Folk Dance T-Shirts

By Lou Pechi


Lou Pechi logo The other day I finally decided to clean out my closet. One of the first challenges was a drawer full of folk dance T-shirts I accumulated over the years dancing.

The red T-shirt with the inscription "ORO" brings memories of a remarkable folkdance teacher Ciga Despotović. Unknowingly, my wife and I stumbled into a master class, in which neither of us belonged, which Ciga was giving in Santa Cruz during his first United States teaching tour. After paying in advance and driving up from San Jose, we decided to stay. One of the Oro's he taught required that everyone's head bob in unison from side to side. I can still see Ciga's stare as he turned around after we bobbed in the wrong direction bumping our two heads with a loud thump. We really hurt, but both of us were not only scared, but too embarrassed to say anything and just smiled with a "Cheshire Cat" smile, as if nothing happened.

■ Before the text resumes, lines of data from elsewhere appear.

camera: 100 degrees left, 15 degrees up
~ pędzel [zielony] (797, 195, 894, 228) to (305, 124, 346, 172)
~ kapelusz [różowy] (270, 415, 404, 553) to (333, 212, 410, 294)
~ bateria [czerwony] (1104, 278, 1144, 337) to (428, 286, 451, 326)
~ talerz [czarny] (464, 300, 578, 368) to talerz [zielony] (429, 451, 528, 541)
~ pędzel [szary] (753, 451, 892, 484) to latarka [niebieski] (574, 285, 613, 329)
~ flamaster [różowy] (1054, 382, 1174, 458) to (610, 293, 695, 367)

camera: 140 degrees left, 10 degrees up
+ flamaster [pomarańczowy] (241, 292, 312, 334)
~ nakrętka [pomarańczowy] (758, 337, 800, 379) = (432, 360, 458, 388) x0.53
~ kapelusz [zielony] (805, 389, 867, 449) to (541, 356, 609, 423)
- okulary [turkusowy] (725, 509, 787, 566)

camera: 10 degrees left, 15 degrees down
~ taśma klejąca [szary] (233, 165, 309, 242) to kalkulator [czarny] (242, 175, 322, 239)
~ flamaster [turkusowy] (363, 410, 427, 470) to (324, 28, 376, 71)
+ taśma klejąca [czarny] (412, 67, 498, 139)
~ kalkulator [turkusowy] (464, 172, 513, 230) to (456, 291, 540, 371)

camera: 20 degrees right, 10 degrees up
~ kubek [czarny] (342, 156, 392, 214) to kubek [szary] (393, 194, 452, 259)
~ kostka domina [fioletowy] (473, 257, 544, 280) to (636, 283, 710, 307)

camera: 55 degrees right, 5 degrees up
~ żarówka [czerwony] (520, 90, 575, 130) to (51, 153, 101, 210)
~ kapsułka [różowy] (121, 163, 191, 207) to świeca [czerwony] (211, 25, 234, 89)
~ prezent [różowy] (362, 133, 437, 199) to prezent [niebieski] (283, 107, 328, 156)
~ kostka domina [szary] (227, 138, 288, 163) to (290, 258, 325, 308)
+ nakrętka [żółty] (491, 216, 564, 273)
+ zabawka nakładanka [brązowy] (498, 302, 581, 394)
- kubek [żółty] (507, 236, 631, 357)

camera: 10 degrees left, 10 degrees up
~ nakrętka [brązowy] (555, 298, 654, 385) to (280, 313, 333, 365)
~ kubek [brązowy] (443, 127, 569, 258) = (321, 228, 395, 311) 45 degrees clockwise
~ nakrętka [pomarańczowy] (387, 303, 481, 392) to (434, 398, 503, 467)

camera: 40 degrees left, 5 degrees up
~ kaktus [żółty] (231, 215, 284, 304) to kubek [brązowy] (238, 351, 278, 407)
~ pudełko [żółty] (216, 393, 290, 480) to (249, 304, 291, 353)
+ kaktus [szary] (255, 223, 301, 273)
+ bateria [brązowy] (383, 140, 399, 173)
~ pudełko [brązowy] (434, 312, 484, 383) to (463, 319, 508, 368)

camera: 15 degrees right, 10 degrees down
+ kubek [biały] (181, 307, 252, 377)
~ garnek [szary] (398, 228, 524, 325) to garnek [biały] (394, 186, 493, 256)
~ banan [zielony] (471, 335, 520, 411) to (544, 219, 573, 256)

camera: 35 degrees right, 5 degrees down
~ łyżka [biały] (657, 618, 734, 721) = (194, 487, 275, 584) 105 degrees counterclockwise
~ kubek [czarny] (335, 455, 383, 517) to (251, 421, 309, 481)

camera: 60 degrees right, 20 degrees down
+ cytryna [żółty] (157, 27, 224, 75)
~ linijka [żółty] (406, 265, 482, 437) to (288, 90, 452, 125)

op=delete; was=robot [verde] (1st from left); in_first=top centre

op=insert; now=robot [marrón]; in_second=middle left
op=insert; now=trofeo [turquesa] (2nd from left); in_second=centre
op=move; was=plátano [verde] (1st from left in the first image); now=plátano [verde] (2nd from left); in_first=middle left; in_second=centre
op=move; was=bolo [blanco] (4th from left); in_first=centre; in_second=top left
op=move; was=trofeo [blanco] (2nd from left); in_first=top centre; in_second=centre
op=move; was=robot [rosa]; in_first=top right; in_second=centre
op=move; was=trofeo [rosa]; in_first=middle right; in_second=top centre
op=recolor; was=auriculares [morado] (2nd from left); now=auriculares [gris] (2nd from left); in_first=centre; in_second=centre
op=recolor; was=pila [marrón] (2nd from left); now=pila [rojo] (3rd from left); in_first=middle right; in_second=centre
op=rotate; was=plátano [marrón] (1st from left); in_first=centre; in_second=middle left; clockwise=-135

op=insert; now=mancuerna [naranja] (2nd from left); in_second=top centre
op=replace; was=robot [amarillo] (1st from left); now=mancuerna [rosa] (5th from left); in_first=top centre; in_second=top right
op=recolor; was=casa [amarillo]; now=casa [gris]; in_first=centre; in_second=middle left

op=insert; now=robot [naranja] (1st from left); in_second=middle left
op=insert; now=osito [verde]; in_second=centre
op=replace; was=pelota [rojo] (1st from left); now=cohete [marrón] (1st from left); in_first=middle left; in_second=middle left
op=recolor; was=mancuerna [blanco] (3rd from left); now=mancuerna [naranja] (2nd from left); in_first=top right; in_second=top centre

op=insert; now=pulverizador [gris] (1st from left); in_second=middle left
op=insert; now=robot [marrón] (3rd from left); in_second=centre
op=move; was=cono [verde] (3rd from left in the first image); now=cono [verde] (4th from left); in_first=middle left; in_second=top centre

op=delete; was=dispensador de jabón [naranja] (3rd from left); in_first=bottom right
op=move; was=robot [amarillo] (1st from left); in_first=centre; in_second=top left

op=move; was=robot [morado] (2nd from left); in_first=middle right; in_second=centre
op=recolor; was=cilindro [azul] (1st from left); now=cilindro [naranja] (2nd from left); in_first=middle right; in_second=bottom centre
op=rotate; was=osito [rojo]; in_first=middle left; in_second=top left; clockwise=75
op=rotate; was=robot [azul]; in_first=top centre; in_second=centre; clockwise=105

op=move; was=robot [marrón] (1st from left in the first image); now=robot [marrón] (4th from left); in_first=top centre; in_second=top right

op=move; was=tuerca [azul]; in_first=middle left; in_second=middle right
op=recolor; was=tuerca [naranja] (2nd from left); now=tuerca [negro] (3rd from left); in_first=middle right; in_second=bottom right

The next T-shirt is a Bulgarian Team World Cup soccer shirt I picked up in Chicago during one of our visits. The team did not do too well in the competition, but I enthusiastically rooted for my fellow players. Maybe they could have done better with a Pravo or a Rŭčenica.

A red T-shirt with Laguna Folkdance Festival pictures a lovely group of costumed folk dancers. I don't remember which festival this came from, but I recalled the great times we had at the many festivals we did attend.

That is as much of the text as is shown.